Boone had begun a two-year hunting expedition in Kentucky on May 1, 1769.
He and a fellow hunter had been captured on December 22, 1769, by a party of Shawnees, who had confiscated all of their skins and told them to leave and never return.
The Shawnees had not signed the Stanwix treaty; regarding Kentucky as their hunting ground, they consider white hunters here to be poachers.
Boone, however, had continued hunting and exploring Kentucky until his return to North Carolina in 1771, and had returned to hunt there again in the autumn of 1772.
Boone packs up his family and on September 25, 1773, with a group of about fifty emigrants, begins the first attempt by British colonists to establish a settlement in Kentucky.
Boone is still an obscure hunter and trapper at this time; William Russell, a well-known Virginian and future brother-in-law of Patrick Henry, the most prominent member of the expedition.
Boone's eldest son James and a small group of men and boys who had left the main party to retrieve supplies are attacked on October 9 by a band of Delawares, Shawnees, and Cherokees.

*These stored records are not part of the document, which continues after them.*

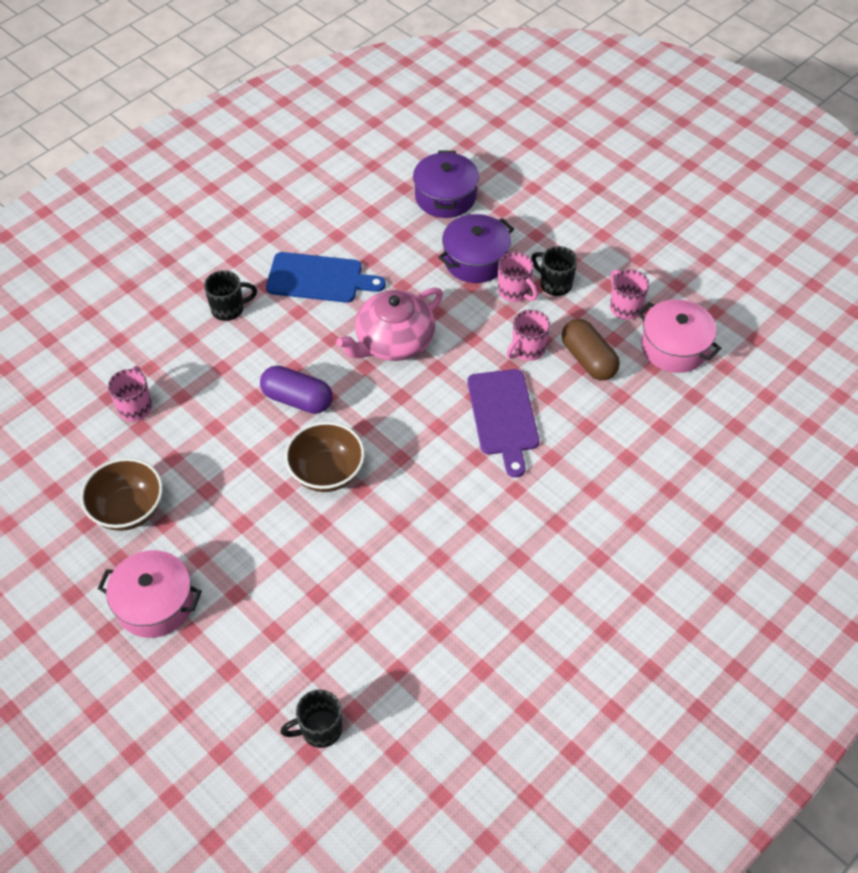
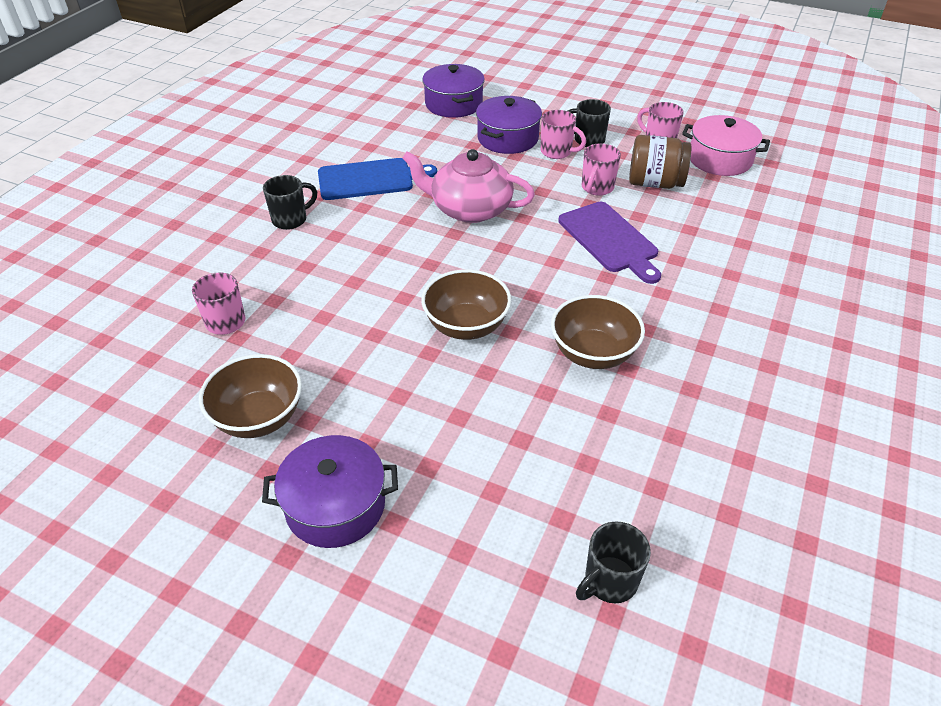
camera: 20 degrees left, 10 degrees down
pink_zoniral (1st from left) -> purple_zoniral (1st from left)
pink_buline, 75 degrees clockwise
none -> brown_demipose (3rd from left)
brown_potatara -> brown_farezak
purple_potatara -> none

Natives in the region had been debating what to do about the influx of settlers following the Treaty of Fort Stanwix.
This group had decided, in the words of historian John Mack Faragher, "to send a message of their opposition to settlement…."
James Boone and William Russell's son Henry are captured and gruesomely tortured to death.

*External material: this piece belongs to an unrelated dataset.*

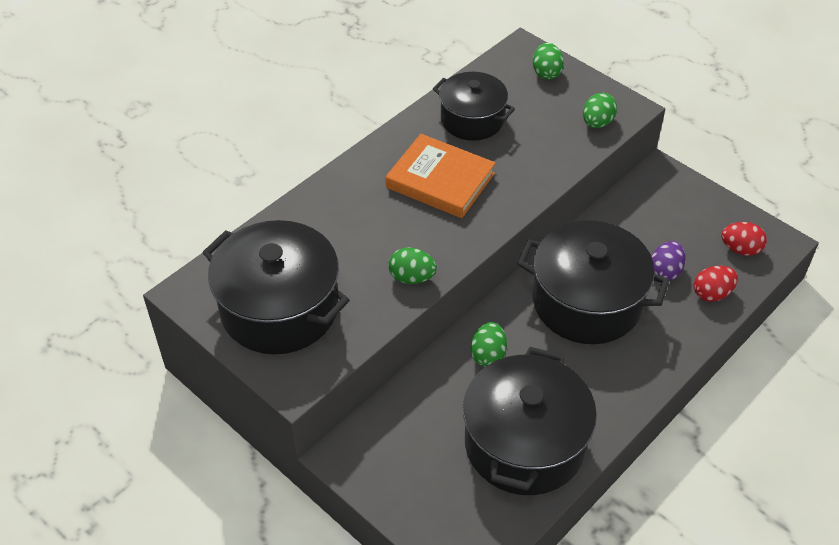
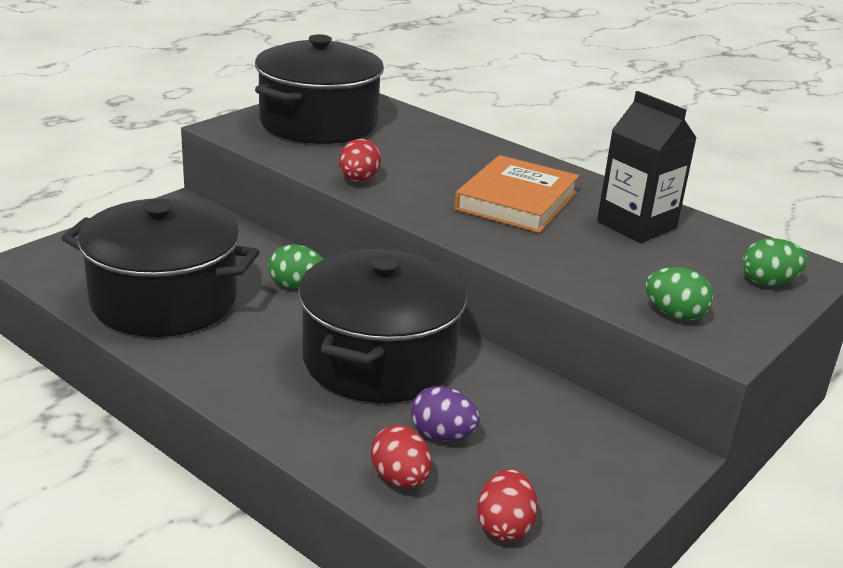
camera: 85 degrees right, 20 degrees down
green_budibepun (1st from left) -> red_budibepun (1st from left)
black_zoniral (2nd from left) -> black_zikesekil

The brutality of the killings sends shock waves along the frontier, and Boone's party abandons its expedition.
The massacre is one of the first events in what is to become known as Dunmore's War, a struggle between Virginia and primarily Shawnees of the Ohio Country for control of what is now West Virginia and Kentucky.
For the next several years, native nations opposed to the treaty will continue to attack settlers, ritually mutilate and torture to death the surviving men, and take the women and children into slavery.
Locations
People
Groups
- Lenape or Lenni-Lenape (later named Delaware Indians by Europeans)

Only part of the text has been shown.